Le ventriloque découvrait ses derniers achats sur la sono maison.
Pour le moment, l’immonde personnage – mais appartenait il au monde des humains ? – l’avait laissé tranquille. Un box, donc deux murs, séparaient la bête de X. Silence passager, pression d’un bouton, mécanique du bras et craquements dans toutes les enceintes qui habillent les piaules du bordel, V prenait son temps. X cru reconnaître Meatbodies : la cigale chantait plus que tout l’été.
Il se tint droit quelques secondes et s’accroupit, presque conscient de l’inéluctable. De quelle facture sera donc le gant de chair cette fois ci ?
Une orientation sonore et hop, les choses sérieuses débuteront, une tune d’ Efdémine par exemple suffirait. Pourquoi pas un John Carpenter et son Purgatory ironique ?!
Et pourquoi pas pousser dans le funk de William Onyeabor , excellent commutateur vers l’au delà… Mais non… Voici les premières frappes hypnotiques de Viet Cong ; X en sursis et V tout à son rock qui retenait encore son allant destructeur.
L’orgueil de X le poussa finalement doucement vers le hall où tout l’air, toutes choses, semblaient aspirés. Tourbillon sensoriel vers l’artisan de la démesure, le tourmenteur, le créateur de vide, l’équarisseur des derniers espoirs. Alors il se tenait là devant la console, spots blancs caressant son dos nu, le monstre tout en borborygmes et claquement de dents, reniflements en supplément, en train d’étudier la pochette du dernier Parquay Quarts . DJ d’un soir se pavanant d’un pied sur l’autre en symbiose avec les coups de caisse claire des Lizard Wizard, encore eux.
La tapisserie refaite, mix de velours, d’épluchures d’ongles, de matière organique qui goutte parfois, témoignait du tout récent passage de notre grossier mélomane. Une odeur épouvantable contaminait l’espace commun. Sans se retourner le ventriloque leva légèrement le coude, comme s’apprêtant à un salut gentillet, main supposée sur l’omoplate droite. Et une voix aigrelette, crécelle où chaque syllabe se détache nettement, annonça…
« Ah X, je désespère. Le temps passe vieux… Bordel ça avance plus hein ? Le Death From Above 1979… seul ce morceau en vaut la peine non ? »
Changement de trois quarts, X vit l’appendice disgracieux cousu à même la peau, tendue entre les points, striant le coté droit du torse en rainures granuleuses. Il déchiffra l’amas enté. Cette marionnette se redressait déjà, mue par la science perverse de la main du ventriloque. Deux doigts dans les espaces béants énucléés, les trois autres affectés à l’éloquence. X vomit ; malgré les outrages il avait reconnu la lippe de sa favorite, il allait devoir causer avec elle.

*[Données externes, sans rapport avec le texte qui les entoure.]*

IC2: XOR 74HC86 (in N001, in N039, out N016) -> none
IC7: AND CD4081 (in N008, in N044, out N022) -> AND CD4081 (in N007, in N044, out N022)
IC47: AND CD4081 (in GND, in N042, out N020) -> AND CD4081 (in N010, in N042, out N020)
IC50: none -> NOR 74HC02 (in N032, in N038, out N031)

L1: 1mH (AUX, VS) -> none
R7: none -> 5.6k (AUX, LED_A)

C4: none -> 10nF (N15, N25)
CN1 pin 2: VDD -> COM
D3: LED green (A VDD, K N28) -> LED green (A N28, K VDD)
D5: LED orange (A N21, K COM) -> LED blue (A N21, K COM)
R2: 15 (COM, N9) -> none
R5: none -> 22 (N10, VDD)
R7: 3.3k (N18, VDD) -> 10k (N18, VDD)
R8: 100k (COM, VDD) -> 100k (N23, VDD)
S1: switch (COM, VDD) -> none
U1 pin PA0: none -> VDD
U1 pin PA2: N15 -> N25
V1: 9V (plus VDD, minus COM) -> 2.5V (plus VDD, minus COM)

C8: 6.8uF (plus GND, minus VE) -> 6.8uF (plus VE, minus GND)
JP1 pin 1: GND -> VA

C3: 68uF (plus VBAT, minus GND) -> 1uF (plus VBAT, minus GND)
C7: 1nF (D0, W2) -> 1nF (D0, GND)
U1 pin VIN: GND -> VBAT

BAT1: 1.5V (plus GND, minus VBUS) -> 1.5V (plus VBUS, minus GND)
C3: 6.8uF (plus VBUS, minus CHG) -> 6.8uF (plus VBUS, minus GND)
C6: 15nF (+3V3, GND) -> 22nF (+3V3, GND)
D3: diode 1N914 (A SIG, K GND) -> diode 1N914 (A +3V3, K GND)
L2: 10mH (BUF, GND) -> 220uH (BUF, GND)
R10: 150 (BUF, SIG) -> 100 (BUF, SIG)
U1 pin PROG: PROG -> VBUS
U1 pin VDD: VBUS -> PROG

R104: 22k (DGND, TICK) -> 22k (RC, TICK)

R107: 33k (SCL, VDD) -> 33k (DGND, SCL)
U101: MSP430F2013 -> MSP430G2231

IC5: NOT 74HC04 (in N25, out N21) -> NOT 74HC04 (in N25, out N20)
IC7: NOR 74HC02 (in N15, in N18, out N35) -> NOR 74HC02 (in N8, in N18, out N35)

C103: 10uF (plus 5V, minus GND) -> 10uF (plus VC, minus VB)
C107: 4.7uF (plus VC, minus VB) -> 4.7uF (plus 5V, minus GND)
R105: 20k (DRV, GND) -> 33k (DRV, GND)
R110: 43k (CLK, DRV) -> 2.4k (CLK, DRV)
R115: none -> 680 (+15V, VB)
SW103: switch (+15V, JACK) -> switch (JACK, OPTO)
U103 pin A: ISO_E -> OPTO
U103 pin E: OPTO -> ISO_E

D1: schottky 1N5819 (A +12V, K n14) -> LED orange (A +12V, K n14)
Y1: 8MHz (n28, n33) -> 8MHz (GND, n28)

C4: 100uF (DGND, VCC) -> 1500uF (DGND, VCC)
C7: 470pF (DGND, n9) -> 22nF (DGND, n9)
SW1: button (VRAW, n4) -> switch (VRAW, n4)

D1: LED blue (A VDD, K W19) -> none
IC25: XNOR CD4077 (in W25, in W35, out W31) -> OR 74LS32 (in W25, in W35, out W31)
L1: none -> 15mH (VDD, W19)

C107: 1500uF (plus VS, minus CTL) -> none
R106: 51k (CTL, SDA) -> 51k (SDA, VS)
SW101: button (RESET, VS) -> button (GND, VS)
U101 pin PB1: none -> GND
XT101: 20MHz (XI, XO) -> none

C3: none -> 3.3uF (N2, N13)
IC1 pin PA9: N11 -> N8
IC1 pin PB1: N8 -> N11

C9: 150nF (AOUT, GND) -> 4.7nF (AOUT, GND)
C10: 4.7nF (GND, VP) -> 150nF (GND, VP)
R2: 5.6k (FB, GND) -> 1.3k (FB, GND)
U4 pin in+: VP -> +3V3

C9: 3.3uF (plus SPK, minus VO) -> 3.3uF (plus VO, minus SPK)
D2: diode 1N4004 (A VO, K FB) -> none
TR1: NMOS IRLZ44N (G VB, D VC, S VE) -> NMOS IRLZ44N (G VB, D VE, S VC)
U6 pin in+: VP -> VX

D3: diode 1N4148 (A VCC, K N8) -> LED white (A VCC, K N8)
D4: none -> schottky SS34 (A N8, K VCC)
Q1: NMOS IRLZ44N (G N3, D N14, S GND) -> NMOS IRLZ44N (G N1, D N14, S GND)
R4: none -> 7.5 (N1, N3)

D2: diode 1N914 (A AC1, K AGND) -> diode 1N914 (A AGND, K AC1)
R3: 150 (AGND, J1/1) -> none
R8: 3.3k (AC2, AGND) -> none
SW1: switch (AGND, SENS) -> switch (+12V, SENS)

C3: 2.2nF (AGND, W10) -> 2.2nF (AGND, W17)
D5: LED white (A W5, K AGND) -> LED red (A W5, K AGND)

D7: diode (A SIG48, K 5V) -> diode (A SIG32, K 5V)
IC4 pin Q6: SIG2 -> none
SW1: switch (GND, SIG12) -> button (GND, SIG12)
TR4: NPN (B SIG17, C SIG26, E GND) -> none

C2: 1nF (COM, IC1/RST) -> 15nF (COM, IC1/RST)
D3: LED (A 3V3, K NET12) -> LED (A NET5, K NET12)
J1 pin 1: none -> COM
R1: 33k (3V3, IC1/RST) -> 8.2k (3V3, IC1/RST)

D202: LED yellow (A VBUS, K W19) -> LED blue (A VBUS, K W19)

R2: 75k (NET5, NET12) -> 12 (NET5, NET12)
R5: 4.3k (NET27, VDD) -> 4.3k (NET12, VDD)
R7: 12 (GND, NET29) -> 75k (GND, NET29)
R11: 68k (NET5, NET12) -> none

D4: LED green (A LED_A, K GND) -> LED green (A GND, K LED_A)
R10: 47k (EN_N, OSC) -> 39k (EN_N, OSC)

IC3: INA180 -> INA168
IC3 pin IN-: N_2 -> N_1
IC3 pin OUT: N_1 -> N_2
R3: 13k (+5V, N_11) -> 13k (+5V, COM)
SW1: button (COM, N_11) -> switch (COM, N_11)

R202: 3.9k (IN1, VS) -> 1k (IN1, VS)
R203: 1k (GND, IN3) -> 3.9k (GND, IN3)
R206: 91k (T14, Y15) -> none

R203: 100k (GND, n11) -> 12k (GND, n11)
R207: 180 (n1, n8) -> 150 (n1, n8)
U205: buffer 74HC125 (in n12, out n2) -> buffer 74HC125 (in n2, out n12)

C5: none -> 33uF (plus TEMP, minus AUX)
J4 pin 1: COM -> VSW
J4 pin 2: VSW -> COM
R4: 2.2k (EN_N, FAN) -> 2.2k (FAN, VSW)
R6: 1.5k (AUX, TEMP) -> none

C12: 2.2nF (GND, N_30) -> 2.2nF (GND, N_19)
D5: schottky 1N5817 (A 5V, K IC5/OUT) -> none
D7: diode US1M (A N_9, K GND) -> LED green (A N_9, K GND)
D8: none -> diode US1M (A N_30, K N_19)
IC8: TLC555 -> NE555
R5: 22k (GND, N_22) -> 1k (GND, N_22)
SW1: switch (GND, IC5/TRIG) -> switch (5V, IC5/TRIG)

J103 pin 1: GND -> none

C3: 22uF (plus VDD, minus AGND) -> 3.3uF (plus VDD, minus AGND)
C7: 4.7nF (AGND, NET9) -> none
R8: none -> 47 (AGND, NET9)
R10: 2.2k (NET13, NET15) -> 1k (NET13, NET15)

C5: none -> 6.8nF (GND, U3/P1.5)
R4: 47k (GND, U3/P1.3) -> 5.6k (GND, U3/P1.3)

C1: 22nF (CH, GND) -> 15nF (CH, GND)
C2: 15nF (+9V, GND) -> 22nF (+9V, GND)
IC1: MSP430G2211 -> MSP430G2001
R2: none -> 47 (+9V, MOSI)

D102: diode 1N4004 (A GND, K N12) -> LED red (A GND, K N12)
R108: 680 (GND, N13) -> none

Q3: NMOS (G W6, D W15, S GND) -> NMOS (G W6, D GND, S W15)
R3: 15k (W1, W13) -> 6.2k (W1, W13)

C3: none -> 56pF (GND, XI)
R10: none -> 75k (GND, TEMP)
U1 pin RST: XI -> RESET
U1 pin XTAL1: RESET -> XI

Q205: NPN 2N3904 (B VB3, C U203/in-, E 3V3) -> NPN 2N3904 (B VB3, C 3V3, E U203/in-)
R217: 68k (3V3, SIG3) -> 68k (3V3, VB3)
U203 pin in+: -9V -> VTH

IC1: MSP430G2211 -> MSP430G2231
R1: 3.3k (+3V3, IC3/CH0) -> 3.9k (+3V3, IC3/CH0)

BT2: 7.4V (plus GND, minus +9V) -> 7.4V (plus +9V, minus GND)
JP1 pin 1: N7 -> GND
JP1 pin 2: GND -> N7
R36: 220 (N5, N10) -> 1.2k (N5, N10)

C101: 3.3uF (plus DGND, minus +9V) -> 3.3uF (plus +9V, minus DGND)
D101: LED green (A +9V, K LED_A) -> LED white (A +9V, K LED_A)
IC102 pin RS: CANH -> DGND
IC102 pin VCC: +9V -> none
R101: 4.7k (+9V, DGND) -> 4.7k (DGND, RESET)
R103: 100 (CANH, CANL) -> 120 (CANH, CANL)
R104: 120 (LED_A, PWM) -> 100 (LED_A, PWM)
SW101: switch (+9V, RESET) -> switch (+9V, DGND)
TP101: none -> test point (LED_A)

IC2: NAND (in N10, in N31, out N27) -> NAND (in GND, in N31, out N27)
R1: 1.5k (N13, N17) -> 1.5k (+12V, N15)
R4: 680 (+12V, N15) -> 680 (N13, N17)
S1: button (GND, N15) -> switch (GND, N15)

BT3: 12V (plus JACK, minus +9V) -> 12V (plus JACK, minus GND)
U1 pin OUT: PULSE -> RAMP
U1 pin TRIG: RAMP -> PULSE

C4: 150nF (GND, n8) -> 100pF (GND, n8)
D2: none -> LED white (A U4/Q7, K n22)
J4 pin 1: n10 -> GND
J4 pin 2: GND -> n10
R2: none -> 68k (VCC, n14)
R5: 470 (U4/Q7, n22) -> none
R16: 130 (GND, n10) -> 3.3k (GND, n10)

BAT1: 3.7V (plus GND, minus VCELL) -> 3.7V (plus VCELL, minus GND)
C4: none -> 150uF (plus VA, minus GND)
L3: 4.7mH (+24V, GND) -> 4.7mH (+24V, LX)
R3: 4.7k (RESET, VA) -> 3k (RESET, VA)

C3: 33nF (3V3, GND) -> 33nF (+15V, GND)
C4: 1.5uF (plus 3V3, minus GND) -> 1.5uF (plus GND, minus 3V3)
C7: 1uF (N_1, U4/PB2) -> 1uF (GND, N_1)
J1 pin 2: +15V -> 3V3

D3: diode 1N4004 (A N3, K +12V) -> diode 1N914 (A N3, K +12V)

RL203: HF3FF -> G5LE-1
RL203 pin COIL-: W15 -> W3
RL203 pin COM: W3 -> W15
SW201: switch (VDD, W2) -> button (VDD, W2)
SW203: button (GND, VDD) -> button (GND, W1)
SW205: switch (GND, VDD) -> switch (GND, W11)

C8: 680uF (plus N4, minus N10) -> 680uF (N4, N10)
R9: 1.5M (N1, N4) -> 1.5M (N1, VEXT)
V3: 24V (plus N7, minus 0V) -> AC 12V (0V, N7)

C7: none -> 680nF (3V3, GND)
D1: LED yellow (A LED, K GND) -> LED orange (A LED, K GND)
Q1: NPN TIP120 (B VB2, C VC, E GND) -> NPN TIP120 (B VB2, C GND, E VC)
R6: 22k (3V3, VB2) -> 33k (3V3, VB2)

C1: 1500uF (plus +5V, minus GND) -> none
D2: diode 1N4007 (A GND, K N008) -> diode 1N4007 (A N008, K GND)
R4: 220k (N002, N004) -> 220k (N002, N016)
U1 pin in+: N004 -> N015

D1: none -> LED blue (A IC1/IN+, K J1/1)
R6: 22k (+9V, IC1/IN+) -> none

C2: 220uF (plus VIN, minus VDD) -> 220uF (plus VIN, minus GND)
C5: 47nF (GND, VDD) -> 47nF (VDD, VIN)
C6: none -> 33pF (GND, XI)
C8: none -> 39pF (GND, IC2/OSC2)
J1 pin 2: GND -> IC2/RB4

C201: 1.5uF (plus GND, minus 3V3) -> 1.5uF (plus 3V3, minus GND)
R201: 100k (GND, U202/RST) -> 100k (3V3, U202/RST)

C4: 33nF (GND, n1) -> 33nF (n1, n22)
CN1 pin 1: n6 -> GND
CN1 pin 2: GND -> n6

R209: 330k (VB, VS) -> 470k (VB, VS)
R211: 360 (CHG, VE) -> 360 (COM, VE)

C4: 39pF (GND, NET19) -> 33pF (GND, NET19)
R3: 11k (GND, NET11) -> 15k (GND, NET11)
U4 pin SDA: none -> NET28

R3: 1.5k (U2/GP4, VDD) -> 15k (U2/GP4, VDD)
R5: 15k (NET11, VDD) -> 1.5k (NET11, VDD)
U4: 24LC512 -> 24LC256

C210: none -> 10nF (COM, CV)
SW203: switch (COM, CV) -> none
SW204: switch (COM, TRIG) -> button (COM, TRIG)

« Tu salopes tout bonhomme. King Tuff te rend malade ?
Un petit Happyness pour cette âme délicate s’impose ou bien un remontant sympa avec les Enablers ? Hook Worms ? »
« Oui c’était ton truc, les machins à la The Ex… Ou si je sais, une ballade avec Serengeti … Toi et moi partner… Avant tout ce merdier, les rois du pétrole qu’on était. »
V n’était rationnel que dans cet assemblage à la Bellmer , aidé en cela par sa poupée du moment dont l’existence par procuration suivait, non sans mal ergonomique, son attachement. Le moindre regard soutenu et le premier cercle de l’enfer avait droit de citer.
Et X le savait, louchant sur le sol, acquiesçant à cet odieux playback. Bruit de ventouse et gargouillis rythmant la logorrhée interminable de son ancien coéquipier.
« Et Pond, bien sur, pourquoi pas mais on n avance plus mec. On ressasse, on redit, on copie et on recoupe et dans tous les domaines. »
« Bon Simian Mobile truc, Arandel, Hiss Tracts, là dans le cool, la projection de ciné, vieille carnes que nous sommes hein ? On a fait le tour ! Putain ! Toutes ces heures à triper, secoués, avachis, tout ce que tu veux ducon… Heureusement le sang est toujours rouge mec, il a ses nuances hein, et tiens : quelle est la tienne ? X ? »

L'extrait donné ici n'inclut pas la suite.